Monday, June 02, 2008

Book Review: The Always Friends Club Hello Jenny!



If you love to hate the popular girl cliques, “Hello Jenny!,” a delectable comedy in which the great junior high club "The Always Friends" face trials and tribulations following the return of a long-lost member. This novel is a sinfully delicious bonbon.

As the story plays out, age-old tricks are played with thirteen year old hijinks. A purloined letter is now a source for jealousy and blind rage. Instead of people hiding behind doors and in closets, we get the transformation of a large abandoned Victorian and a mother's new paramour.

Subplots and subsidiary characters multiply. One of the wittiest subplots involves the exiled Always Friends Club president, Jenny, who can’t believe that her friends are fighting over a trip to Lake Tahoe.

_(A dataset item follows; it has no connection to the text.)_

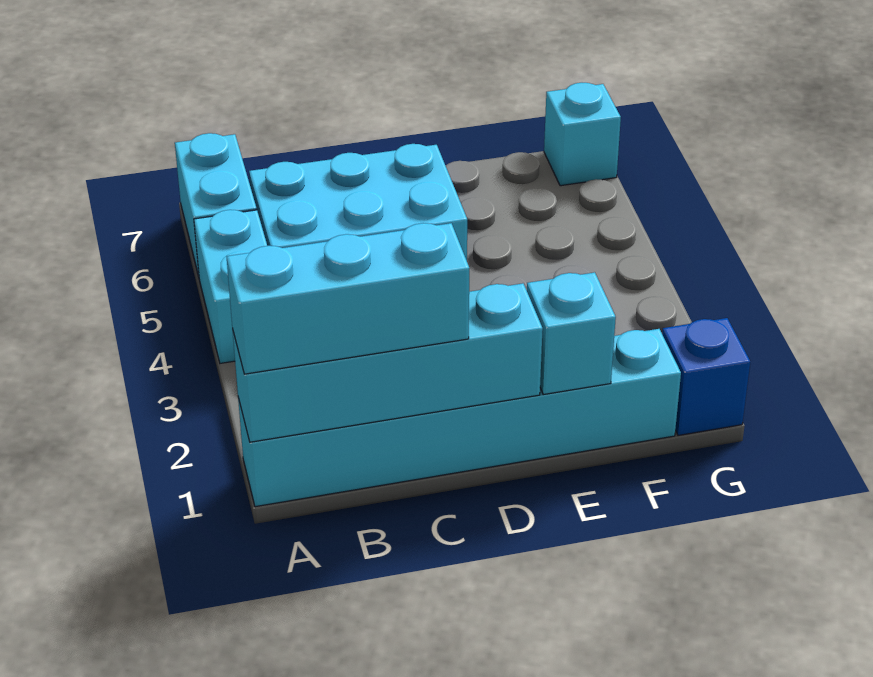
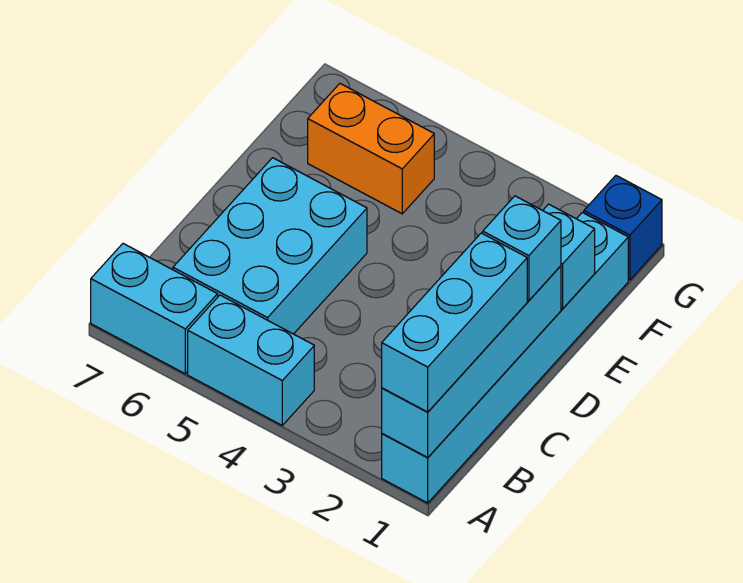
none -> orange brick F5:F6 level 1
cyan brick G7 level 1 -> cyan brick D1 level 3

Because its structure and the targets of its commentary — jealousy, greed and dishonesty — hark back to Molière, “Hello, Jenny!” offers a reassuring vision of a fixed social order, bourgeois to the core, in which virtue is rewarded and hubris exposed. For all its cynicism about posters, sleepovers and home renovation, it doesn’t rock any boats.

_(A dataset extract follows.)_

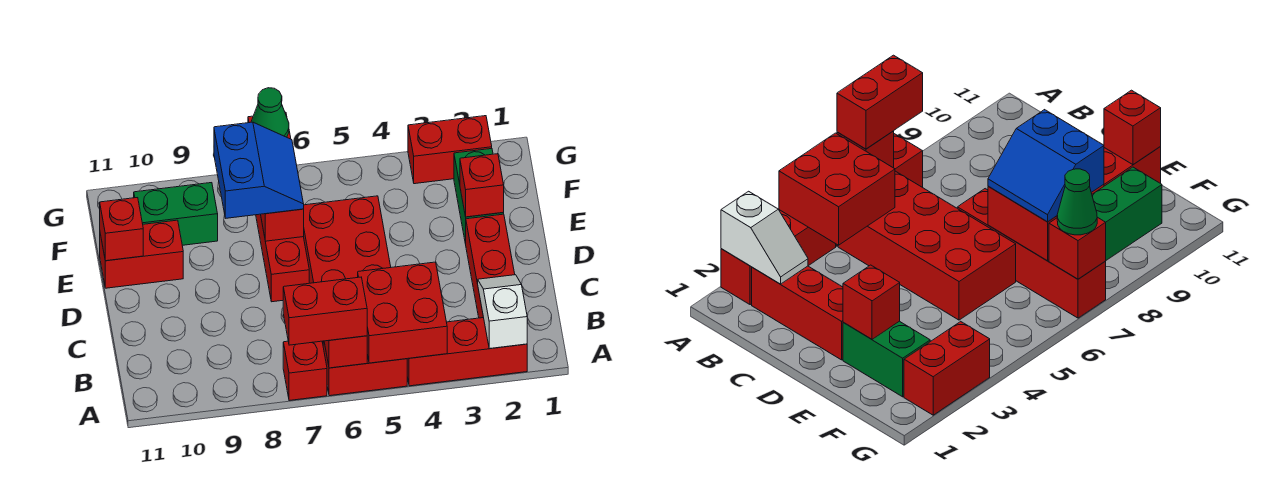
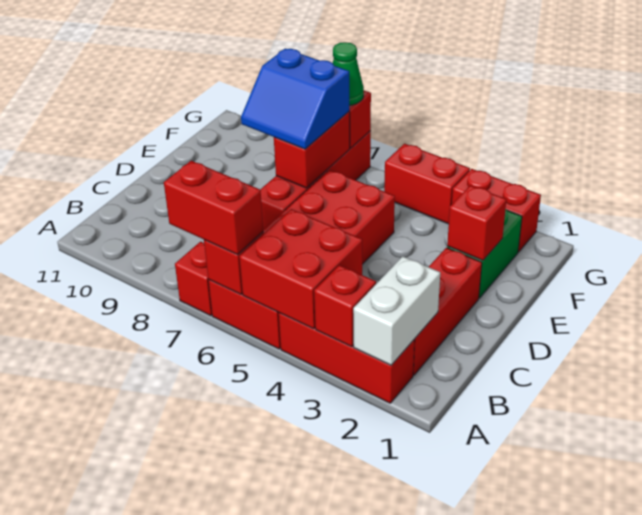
white slope A2:B2 level 2 top A -> white brick A2:B2 level 2
blue slope E7:F8 level 3 top 8 -> blue slope E7:F8 level 3 top F
red brick E10:E11 level 1 -> red brick G4:G5 level 1
red brick E11 level 2 -> red brick A3 level 2
green brick F9:F10 level 1 -> none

In between are high-flying birds like Cricket, a free spirit, fending for herself. She may have few illusions, but she still has enough integrity to recognize and respect the decency of her fellow Always Friends in deception.

1 comment:

Cognition Ambition said...

I feel that Hello Jenny! was a disappointing venture on the part of Susan Meyers. Ultimately, she neither treads new ground nor explores new and haunting vistas. There is nothing to indicate that we may expect greater things from Meyers in the future.